Commentary: The Republican House leadership is claiming that their tax plan will create 1 million jobs. But whether or not this goal is realistic depends critically on the state of U.S. labor markets and the availability of new workers.

The argument that the Republicans are making is that tax cuts will incentivize business expansion and this, along with the accompanying increase capital investment, will create jobs. The result, the argument goes, is increased employment both by the business and by the businesses suppliers.

As far as it goes, the Republicans are correct, but implicit in the argument is the availability of unemployed workers who can be hired. In the aftermath of an economic turn down, such an assumption is likely correct. But we are not in an economic slowdown, but rather in the middle of a long period of expansion.

Of course, there are always unemployed workers. Some workers are changing careers or perhaps accompanying spouses to new locations. Other workers may want a job but are unqualified for the jobs available. This background level of unemployment that is always present even when there are enough jobs for all qualified workers is called the natural rate of unemployment.

The exact value of the natural rate is uncertain, and it changes over time with technology and demographics; nevertheless, there is a consensus among economist that the natural rate is somewhere around 4.5%. The October unemployment rate is 4.1%. That is, we are right now, as we speak, operating at below the natural rate.

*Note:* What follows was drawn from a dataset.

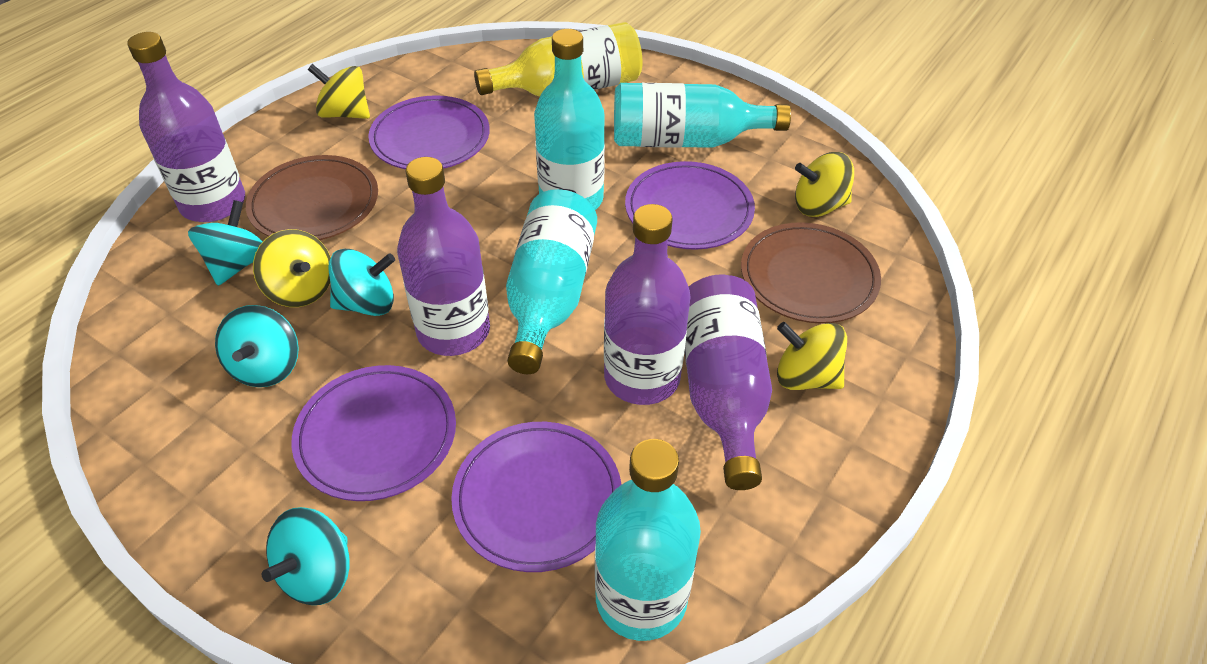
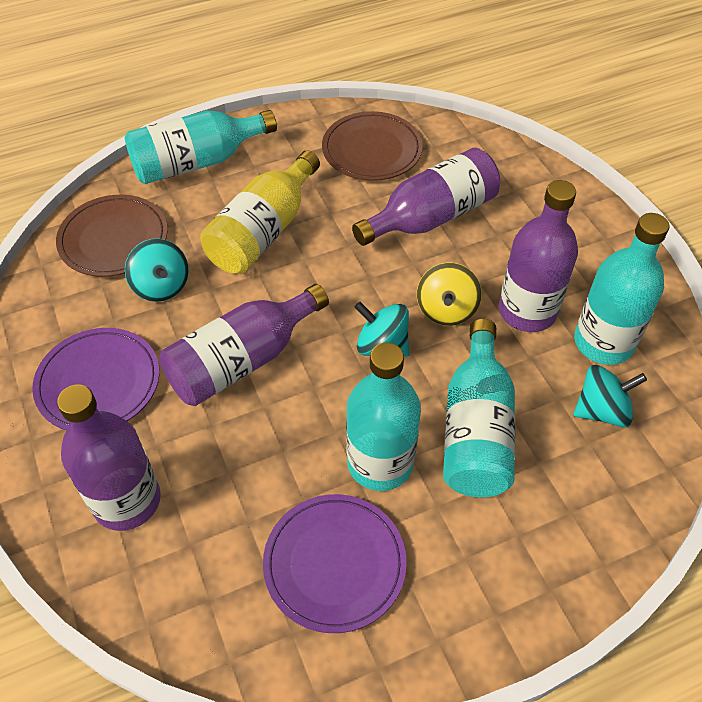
purple plate: 4 -> 2
turquoise spinning top: 4 -> 3
yellow spinning top: 4 -> 1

What this means, from the point of view of the employer, they are finding it hard to find qualified workers, so have to resort either to offering higher wages or to hiring less qualified workers. That makes it a great time to be a new college grad. Finding an employer willing to hire an inexperienced, wet behind the ears engineer or marketing major is pretty easy right now. But it also makes it not so great a time to be an employer looking of good help.

Should the Republican plan actually create 1 million jobs as promised, the unemployment rate would have to fall to 3.5%. The last time the unemployment rate was that low was in 1969, which was a very different time—before the advent of the time paycheck family and at the height of the Vietnam War. And it was a time followed by a decade of bad inflation.

So let me make a prediction: the Republican tax plan cannot and will not create 1 million jobs because there are not a million surplus workers to be had. What will happen is that the deficit will balloon. The current estimate is that the tax plan will cost the government $1.5 trillion over ten years. After accounting for the normal growth in the economy, would increase the debt by about 6% of GDP.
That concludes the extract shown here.